First fill out the target value calculation in the <code>compute_target_value</code> method of <code>critics/bootstrapped_continuous_critic.py</code>. Compared to the DQN critic, the key difference is that we are now estimating the value of the current policy, instead of the optimal policy as in DQN or Q-learning.

To train our critic to evaluate the current policy $\pi$, we simply sample actions from the current policy in our target value. For each sample $(s,a,s')$, our loss will be
$$L(Q_{\theta}(s, a), r(s,a) + \gamma \mathbb{E}_{a'\sim \pi(s')}[Q_{\bar \theta} (s', a')]),$$
where $L$ is our loss function (for example squared error or the smooth L1 loss).
In this assignment, we will simply sample a single action from the policy to estimate the target value.

In [30]:
# Test bellman error for policy evaluation
ac_dim = 3
ob_dim = 11
N = 5

np.random.seed(0)
obs = np.random.normal(size=(N, ob_dim))
acts = np.random.choice(ac_dim, size=(N,))
next_obs = np.random.normal(size=(N, ob_dim))
rewards = np.random.normal(size=N)
terminals = np.zeros(N)
terminals[0] = 1

ac_args = dict(ac_base_args_dict)

env_str = 'Hopper'
ac_args['env_name'] = '{}-v2'.format(env_str)
ac_args['entropy_weight'] = 0.1
actrainer = AC_Trainer(ac_args)
critic = actrainer.rl_trainer.agent.critic

class DummyDist:
    def sample(self):
        return ptu.from_numpy(1 + np.zeros(shape=(N, ac_dim)))

def dummy_actor(next_obs):
    return DummyDist()

# assumes you call actor(next_obs) to get the distribution, then call distribution.sample()
target_vals = critic.compute_target_value(ptu.from_numpy(next_obs), 
                                          ptu.from_numpy(rewards), 
                                          ptu.from_numpy(terminals), 
                                          dummy_actor)
target_vals = ptu.to_numpy(target_vals)
expected_targets = np.array([-0.9167948, -0.11123351, -0.36787638, -2.1131861,  -0.13868617])

target_error = rel_error(target_vals, expected_targets)
print("Target value error", target_error, "should be on the order of 1e-6 or lower")

########################
logging outputs to  test
########################
Using CPU for this assignment. There may be some bugs with using GPU that cause test cases to not match. You can uncomment the code below if you want to try using it.
Hopper-v2
Target value error 1.6779968730287167e-07 should be on the order of 1e-6 or lower


For this section, we will also update our target network parameters as an exponential moving average of the critic parameters, instead of simply copying the current parameters periodically as in DQN. Generally, either method for target networks tends to work with appropriately chosen update rates.

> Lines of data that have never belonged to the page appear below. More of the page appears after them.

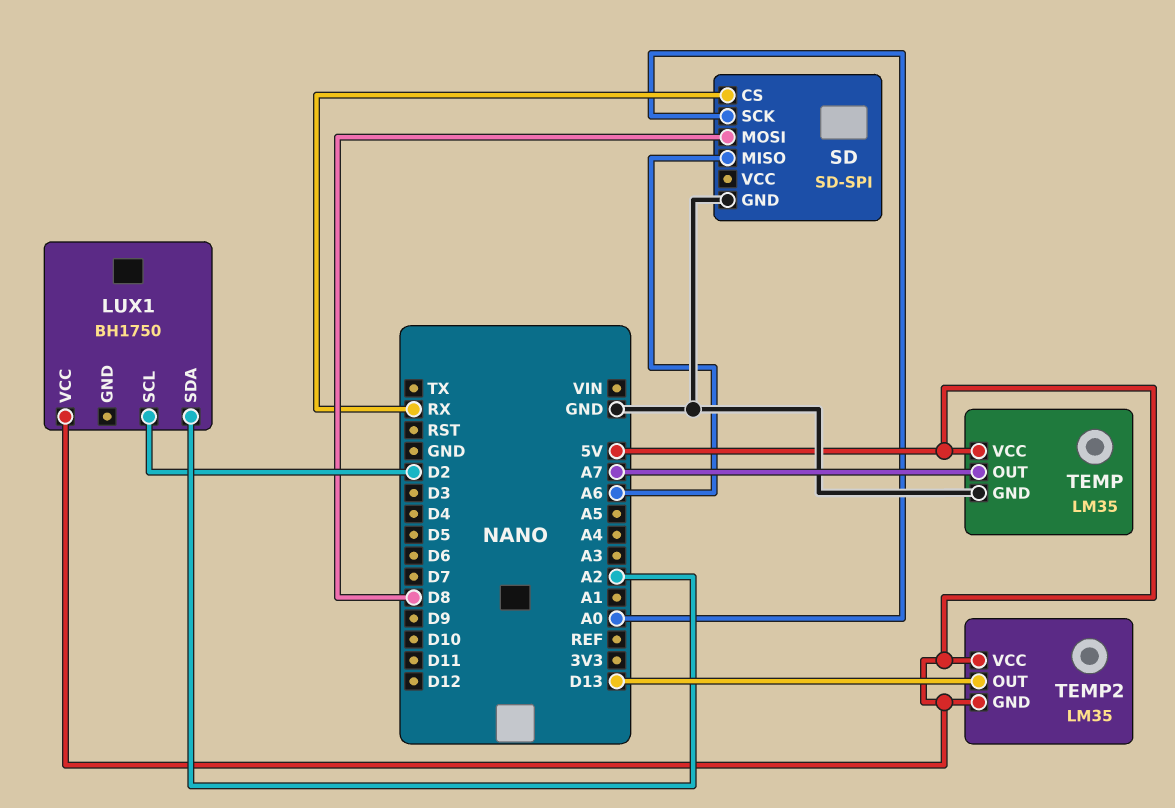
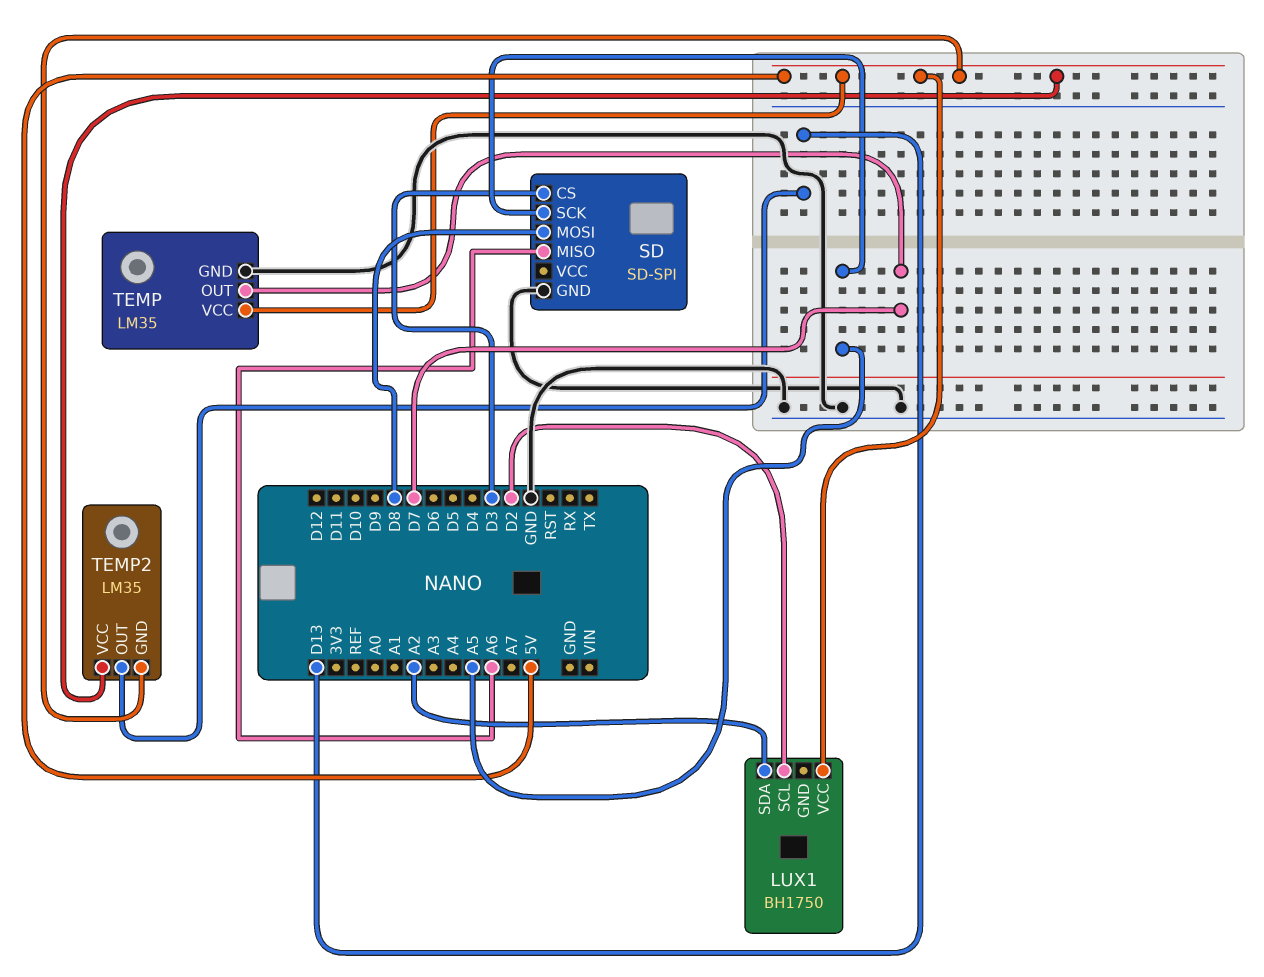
SD pin CS: RX -> D3
SD pin SCK: A0 -> A5
TEMP pin OUT: A7 -> D7

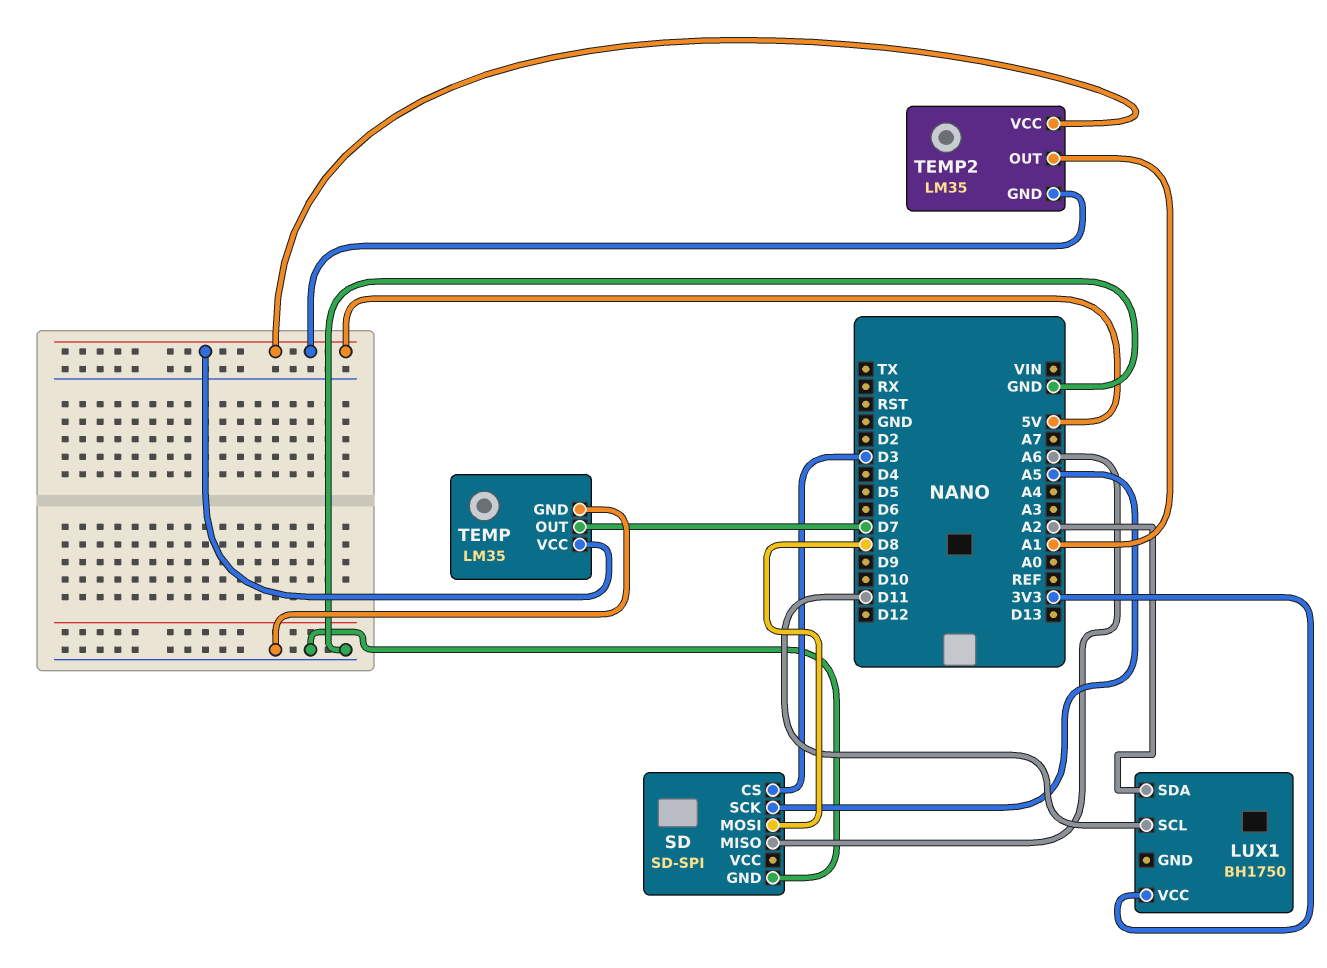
LUX1 pin SCL: D2 -> D11
LUX1 pin VCC: 5V -> 3V3
TEMP2 pin OUT: D13 -> A1

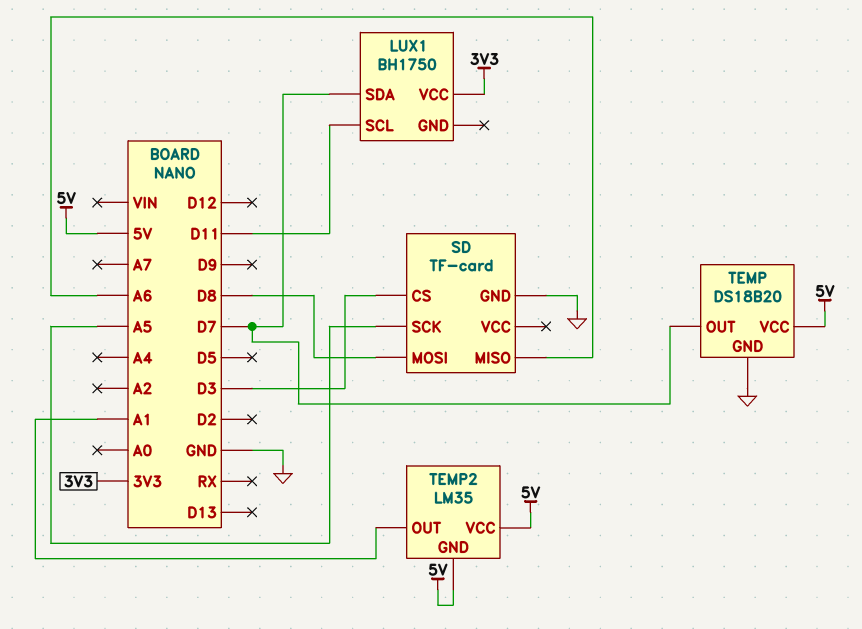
LUX1 pin SDA: A2 -> D7
SD: SD-SPI -> TF-card
TEMP: LM35 -> DS18B20

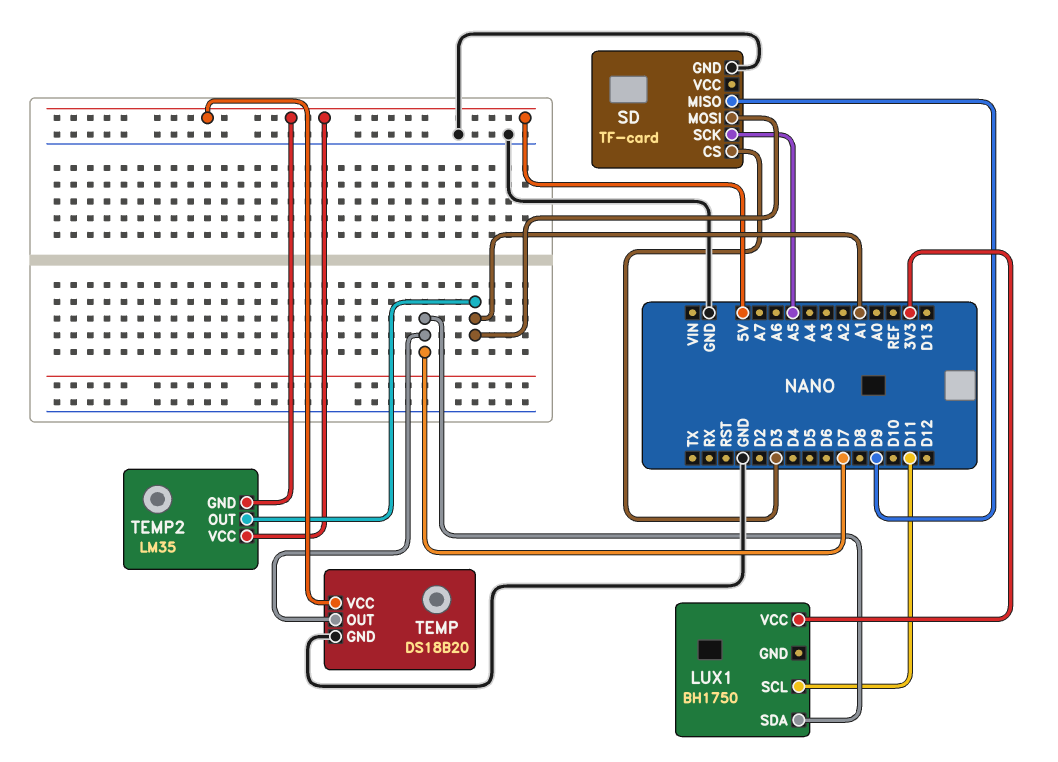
SD pin MISO: A6 -> D9
SD pin MOSI: D8 -> A1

Fill out the update_target_parameter_ema method in <code>critics/bootstrapped_continuous_critic.py</code>.

In [37]:
# Test target network update
ac_args = dict(ac_base_args_dict)

env_str = 'Hopper'
ac_args['env_name'] = '{}-v2'.format(env_str)
ac_args['entropy_weight'] = 0.1
actrainer = AC_Trainer(ac_args)
critic = actrainer.rl_trainer.agent.critic

critic.target_update_rate = 0.5

# at initialization, target and critic networks are the same
for p in critic.critic_network.parameters():
    p.data += 1.
    
critic.update_target_network_ema()

for p, target_p in zip(critic.critic_network.parameters(), critic.target_network.parameters()):
    assert np.all(ptu.to_numpy((p-target_p)) == 0.5)

########################
logging outputs to  test
########################
Using CPU for this assignment. There may be some bugs with using GPU that cause test cases to not match. You can uncomment the code below if you want to try using it.
Hopper-v2


Next, we will implement the actor update using the learned critic instead of Monte Carlo returns. 

To update our policy at a particular state $s$, our previous policy gradient (using the reward to go estimator) took a step on the objective (treating $Q^{\pi}$ as a function that didn't depend on $\pi$ and using the results of a single trajectory to estimate $Q^\pi$)
$$\mathbb E_{a \sim \pi_{\theta}(s)}[Q^{\pi_\theta}(s, a)],$$
using the REINFORCE gradient estimator 
$$\mathbb E_{a \sim \pi_{\theta}(s)}[\nabla_{\theta} \log \pi_{\theta}(a\vert s) Q^{\pi}(s, a)].$$
This estimator only relied on the estimated value $Q^{\pi_{\theta}}(s,a)$, so was very general and could be applied with Monte Carlo estimates of $Q^{\pi_\theta}$.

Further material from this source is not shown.